You just found out you were pregnant. This isn’t your first baby. You’ve had several.

You know all of the symptoms. All the feelings. That excitement and wonder of new life growing inside you. You may be almost 40 years old, but the excitement is as strong as it was with your first one, some 17 years ago.

The problem is, you’re no longer married. You already have five children, the youngest just starting school. You’re excited, but you’re also scared. Not only of what other people will say or think, including your children and family, but what the baby’s father will think. He has no children. He’s never even been married.

You love this man, and want to spend the rest of your life with him. But you don’t know where the baby fits in with these plans. You’ve never thought about it; never discussed it. You never had reason to. You don’t know how he’ll react, but

because you love him so much and he loves you, it’s going to be all right.

Or is it?

And it’s almost Mother’s Day. The day you’ve always enjoyed because it means so much to you to be “Mom” to those five wonderful children. Sure they’re a handful, and it’s been challenging, to say the least. Especially since the divorce. You’re not sure you’re doing everything the way you should now. In fact, you’re a huge bundle of nerves and emotions now, probably because you’re pregnant again, and probably because you know you’re going to have to tell tell the baby’s father.

Tonight. You’re going to break the news tonight. And you don’t know how he’s going to react. You don’t want to lose him. But you also know that you don’t want to lose this new little life already growing inside you. The life you two created together, just like the five other lives you created with your ex-husband. You wouldn’t trade them for anything.

You wouldn’t trade away one sleepless night, one of those rushed trips to the doctor for stitches, fevers, and ear infections. You’d not give up any of those precious good night kisses, middle of the night snuggles, handmade Mother’s Day cards, the little bunches of dandelions lovingly presented by your three year old who couldn’t wait to tell you, “I picked these for you all by myself.”

No, you wouldn’t trade any of it away, and you wouldn’t give up any opportunity to have those wonderful moments just one more time.

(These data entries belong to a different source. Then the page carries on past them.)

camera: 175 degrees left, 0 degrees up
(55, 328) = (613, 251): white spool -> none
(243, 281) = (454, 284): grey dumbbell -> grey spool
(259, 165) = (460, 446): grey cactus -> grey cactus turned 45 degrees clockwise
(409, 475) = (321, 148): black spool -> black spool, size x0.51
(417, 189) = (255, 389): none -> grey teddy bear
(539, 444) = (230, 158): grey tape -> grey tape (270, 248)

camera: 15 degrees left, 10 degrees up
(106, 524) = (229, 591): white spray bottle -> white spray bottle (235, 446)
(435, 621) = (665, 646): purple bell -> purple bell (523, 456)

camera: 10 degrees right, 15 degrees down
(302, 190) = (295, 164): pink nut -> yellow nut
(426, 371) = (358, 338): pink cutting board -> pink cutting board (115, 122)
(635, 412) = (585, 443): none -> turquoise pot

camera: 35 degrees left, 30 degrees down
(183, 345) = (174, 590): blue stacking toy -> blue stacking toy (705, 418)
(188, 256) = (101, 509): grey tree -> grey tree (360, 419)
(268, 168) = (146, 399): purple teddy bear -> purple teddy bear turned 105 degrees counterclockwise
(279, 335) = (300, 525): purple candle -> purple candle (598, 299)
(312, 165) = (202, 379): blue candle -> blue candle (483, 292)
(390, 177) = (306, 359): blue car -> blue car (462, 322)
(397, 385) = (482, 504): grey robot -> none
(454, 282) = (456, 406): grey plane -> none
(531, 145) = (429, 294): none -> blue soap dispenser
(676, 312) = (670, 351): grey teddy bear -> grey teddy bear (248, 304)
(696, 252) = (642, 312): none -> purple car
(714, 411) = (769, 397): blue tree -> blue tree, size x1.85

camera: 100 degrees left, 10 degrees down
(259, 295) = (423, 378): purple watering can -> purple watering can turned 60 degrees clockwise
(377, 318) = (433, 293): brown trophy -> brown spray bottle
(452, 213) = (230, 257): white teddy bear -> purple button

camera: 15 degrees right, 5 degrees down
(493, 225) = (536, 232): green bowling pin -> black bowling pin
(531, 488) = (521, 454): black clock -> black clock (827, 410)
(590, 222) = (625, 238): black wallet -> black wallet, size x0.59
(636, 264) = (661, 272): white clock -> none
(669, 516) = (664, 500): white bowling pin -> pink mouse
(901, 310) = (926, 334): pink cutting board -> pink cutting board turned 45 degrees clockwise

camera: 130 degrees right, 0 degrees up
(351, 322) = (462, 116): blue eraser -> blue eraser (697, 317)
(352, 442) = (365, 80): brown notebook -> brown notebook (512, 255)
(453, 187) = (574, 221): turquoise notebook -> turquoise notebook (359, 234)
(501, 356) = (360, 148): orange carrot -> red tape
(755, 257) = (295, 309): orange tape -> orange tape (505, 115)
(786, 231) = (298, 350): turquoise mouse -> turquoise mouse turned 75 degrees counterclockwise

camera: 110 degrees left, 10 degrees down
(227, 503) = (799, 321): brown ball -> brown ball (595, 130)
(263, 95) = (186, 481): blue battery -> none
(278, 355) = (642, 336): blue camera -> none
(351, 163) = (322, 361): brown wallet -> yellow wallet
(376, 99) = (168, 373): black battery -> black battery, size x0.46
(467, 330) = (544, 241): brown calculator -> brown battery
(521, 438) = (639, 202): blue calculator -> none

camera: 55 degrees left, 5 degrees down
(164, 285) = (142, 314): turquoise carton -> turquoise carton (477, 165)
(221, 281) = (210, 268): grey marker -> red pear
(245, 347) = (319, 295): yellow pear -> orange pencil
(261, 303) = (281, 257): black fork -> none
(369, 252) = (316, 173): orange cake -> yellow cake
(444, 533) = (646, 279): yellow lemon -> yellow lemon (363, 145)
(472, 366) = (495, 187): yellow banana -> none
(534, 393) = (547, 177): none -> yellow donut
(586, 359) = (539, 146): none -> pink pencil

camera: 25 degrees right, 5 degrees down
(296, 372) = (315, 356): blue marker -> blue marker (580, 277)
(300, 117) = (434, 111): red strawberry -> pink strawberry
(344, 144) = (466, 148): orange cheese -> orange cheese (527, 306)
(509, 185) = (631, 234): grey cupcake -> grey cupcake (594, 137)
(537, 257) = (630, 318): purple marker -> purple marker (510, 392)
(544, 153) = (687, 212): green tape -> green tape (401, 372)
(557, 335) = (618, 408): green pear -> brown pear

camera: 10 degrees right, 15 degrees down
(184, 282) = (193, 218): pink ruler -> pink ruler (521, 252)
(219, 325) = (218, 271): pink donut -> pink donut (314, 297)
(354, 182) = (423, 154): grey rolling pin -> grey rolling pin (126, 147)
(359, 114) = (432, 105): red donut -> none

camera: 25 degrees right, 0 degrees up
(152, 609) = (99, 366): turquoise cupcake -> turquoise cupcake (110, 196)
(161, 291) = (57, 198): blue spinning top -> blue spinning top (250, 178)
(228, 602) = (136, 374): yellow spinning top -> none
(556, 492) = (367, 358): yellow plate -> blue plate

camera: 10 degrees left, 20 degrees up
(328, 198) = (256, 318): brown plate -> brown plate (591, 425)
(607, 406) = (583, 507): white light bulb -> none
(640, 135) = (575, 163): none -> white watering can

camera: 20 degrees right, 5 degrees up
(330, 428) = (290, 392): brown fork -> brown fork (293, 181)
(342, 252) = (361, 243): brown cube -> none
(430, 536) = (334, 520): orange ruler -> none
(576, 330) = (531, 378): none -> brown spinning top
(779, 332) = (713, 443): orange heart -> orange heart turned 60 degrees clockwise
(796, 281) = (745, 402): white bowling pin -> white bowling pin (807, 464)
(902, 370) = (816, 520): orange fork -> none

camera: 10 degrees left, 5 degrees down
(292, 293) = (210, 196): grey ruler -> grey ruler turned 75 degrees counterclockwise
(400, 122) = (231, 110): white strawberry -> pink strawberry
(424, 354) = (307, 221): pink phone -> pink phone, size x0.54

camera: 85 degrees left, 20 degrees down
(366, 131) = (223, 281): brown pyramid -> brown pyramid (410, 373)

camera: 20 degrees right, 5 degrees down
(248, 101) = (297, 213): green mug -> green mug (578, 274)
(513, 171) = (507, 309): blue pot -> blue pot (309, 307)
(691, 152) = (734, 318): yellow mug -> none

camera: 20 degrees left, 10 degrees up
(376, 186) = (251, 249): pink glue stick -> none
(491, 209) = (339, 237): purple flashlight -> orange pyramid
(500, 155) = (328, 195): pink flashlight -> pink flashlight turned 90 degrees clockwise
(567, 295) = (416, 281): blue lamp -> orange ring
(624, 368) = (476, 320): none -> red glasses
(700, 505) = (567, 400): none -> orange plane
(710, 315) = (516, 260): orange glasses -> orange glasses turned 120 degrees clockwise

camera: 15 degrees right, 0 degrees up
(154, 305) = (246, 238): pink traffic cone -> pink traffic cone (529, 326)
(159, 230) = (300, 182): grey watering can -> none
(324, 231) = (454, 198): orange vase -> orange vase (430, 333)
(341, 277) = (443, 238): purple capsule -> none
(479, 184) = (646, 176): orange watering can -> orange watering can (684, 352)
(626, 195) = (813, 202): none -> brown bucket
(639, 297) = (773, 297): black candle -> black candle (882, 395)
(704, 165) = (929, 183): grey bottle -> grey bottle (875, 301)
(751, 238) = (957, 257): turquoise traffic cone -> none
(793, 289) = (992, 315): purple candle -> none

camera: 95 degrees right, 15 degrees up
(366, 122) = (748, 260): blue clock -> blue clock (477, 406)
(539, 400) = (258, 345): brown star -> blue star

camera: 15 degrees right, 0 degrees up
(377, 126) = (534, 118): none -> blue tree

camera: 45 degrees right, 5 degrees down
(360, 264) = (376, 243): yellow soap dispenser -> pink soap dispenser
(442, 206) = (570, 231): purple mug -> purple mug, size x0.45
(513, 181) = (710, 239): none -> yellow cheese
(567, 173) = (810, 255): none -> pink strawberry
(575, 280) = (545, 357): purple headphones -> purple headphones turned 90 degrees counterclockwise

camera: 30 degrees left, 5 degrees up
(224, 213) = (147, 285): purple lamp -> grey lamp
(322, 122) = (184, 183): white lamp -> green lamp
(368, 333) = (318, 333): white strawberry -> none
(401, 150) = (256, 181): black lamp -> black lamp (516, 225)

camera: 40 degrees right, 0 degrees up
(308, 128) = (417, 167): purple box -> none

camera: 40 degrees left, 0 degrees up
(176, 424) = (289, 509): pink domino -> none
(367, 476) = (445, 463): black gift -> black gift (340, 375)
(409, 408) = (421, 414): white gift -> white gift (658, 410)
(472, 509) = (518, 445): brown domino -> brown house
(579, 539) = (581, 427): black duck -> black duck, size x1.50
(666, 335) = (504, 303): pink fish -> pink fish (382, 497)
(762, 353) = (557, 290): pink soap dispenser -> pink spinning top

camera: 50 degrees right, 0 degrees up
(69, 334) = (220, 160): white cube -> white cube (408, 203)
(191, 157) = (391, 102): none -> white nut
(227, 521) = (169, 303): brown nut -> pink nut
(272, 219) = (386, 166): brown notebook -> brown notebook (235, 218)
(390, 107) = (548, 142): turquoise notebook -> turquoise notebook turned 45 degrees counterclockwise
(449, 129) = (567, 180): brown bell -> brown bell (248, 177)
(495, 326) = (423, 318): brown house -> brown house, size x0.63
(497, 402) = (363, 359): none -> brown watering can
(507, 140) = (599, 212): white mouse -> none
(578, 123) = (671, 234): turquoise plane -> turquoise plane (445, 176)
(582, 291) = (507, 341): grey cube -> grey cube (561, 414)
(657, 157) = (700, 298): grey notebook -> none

So tonight, what are you going to do if he isn’t happy? If he tells you it’s him or the baby? Sure you’ve thought about it. But in your heart, you know what the right thing to do will be. And you’ll do it.

I can’t tell you what will happen tonight. But I can tell you not to be afraid of any decision you have to make, because I know you’ll make the right one. The unselfish one.

You may end up having this baby without the support of its father. You may end up broken hearted because he decides to leave. Or you might find the beginning of what you hope will be “happily ever after.”

It’s hard to predict this particular outcome. But no matter what happens, what he says or does, I know you’ll make the right decision. You’ll hold your head up. You won’t be embarrassed or ashamed. Your children will be excited. Your real friends will be supportive and help you as much as they can. The ones that talk about you, whisper behind your back…they aren’t your real friends.

And you will make a wonderful life with your soon to be six children. A life you would never have ever imagined…..

It’s almost Mother’s Day. Celebrate that new life and all it means, because a new life is always precious, and should never be taken for granted or discarded.